Analyzing My Google Fit Data
I’ve been using the Google Fit app to keep track of my fitness activity ever since I purchased my latest cell phone, around the end of 2017. I’ve found the app relatively easy to use; it provides plenty of options for a variety of different types of workouts, which is a bonus for me.
One thing I find lacking, however, is the ability to analyze/visualize fitness data within the app. Fortunately, fitness data is available for export to csv directly from your Google account. I found this help page useful. Included in the download is a file titled Daily Summaries.csv
that contains a number of activites tracked by Google Fit, aggregated on a daily basis.
I was hoping to develop a more accessible picture of my fitness activity by using some tools readily available in R and the tidyverse
.
library(tidyverse)
library(ggthemes)
library(tibbletime)
library(lubridate)
After finding the Daily Summaries.csv
file in the download from Google, we can load into R and manipulate to our liking.
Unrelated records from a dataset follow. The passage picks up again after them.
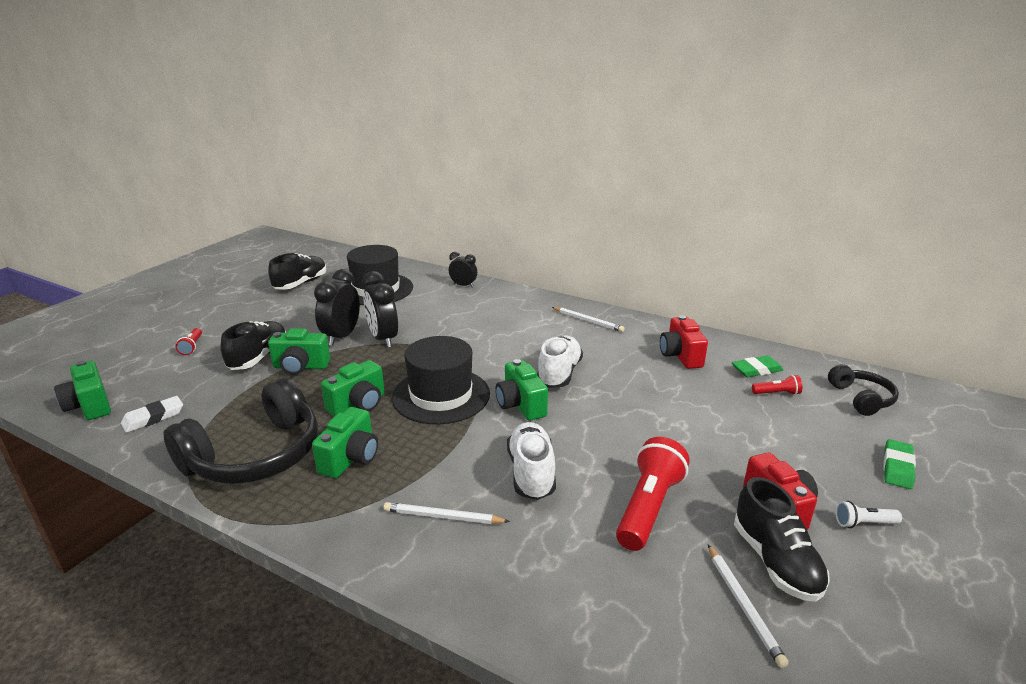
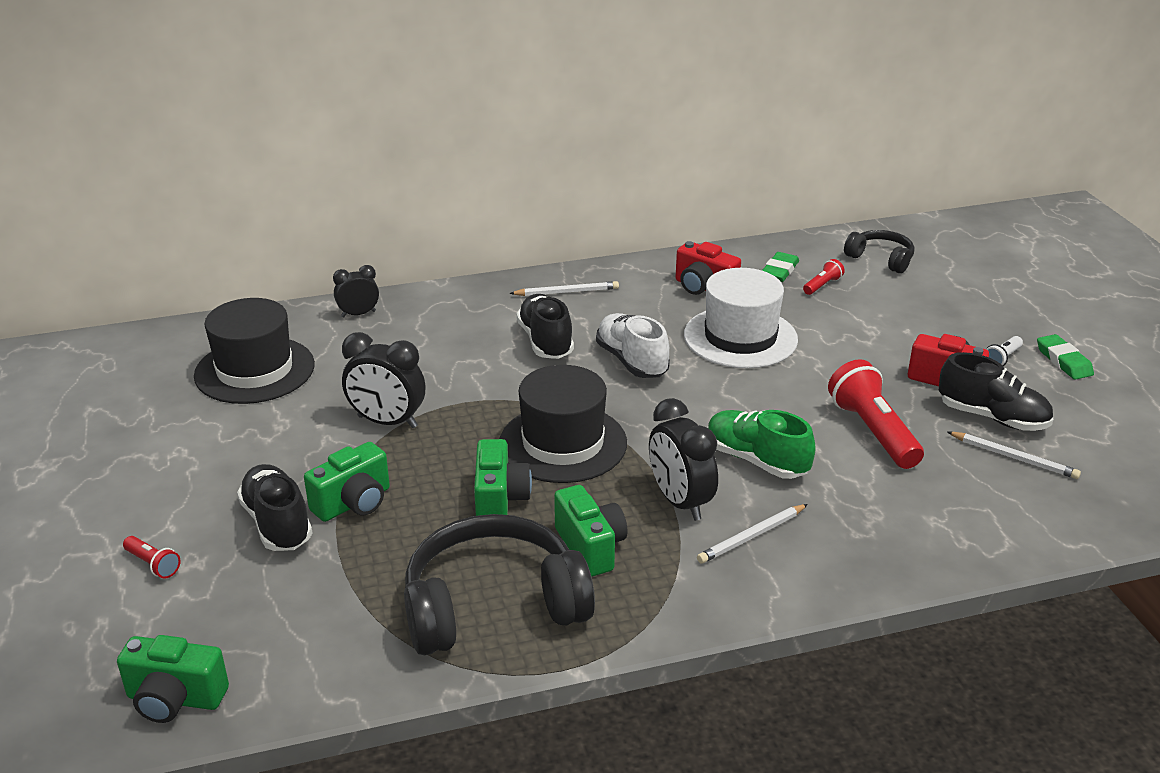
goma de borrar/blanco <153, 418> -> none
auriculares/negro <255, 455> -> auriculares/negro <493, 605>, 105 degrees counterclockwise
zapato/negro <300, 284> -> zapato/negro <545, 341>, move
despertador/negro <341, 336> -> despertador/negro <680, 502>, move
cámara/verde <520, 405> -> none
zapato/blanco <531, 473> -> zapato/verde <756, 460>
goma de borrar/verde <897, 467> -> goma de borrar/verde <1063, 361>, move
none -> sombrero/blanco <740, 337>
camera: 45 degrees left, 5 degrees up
Luckily, the csv is in a farily clean format already. In the code chunk below, we’re just doing some date formatting and renaming a few columns to be a bit less cumbersome.
# load data, format date variables
fit_data <- read.csv("~/kyle/Website/data/Daily Summaries.csv") %>%
mutate(Date = as.Date(as.character(Date), format = "%Y-%m-%d")) %>%
mutate(day = factor(weekdays(Date), levels = c("Sunday", "Monday", "Tuesday",
"Wednesday", "Thursday",
"Friday", "Saturday")),
month = months(Date),
year = year(Date)) %>%
select(-Treadmill.walking.duration..ms.) %>%
rename(n_steps = Step.count,
n_calories = Calories..kcal.) %>%
filter(Date > "2017-12-31") # 2018 only
# rename the activity duration columns to something less clunky
names(fit_data)[18:29] <- unlist(
purrr::map(names(fit_data[, 18:29]),
function(x){
str_split(x, "\\.", n = 2)[[1]][1]
})
)
Next, we’ll plot a time series of daily step totals. To smooth out some of the volatility, we can add the 7-day moving average of daily steps to the plot as well. Finally, we’ll add points to the observations where the 7-day moving average exceeds 10,000 steps to see when my goal of 10,000 steps is achieved more easily.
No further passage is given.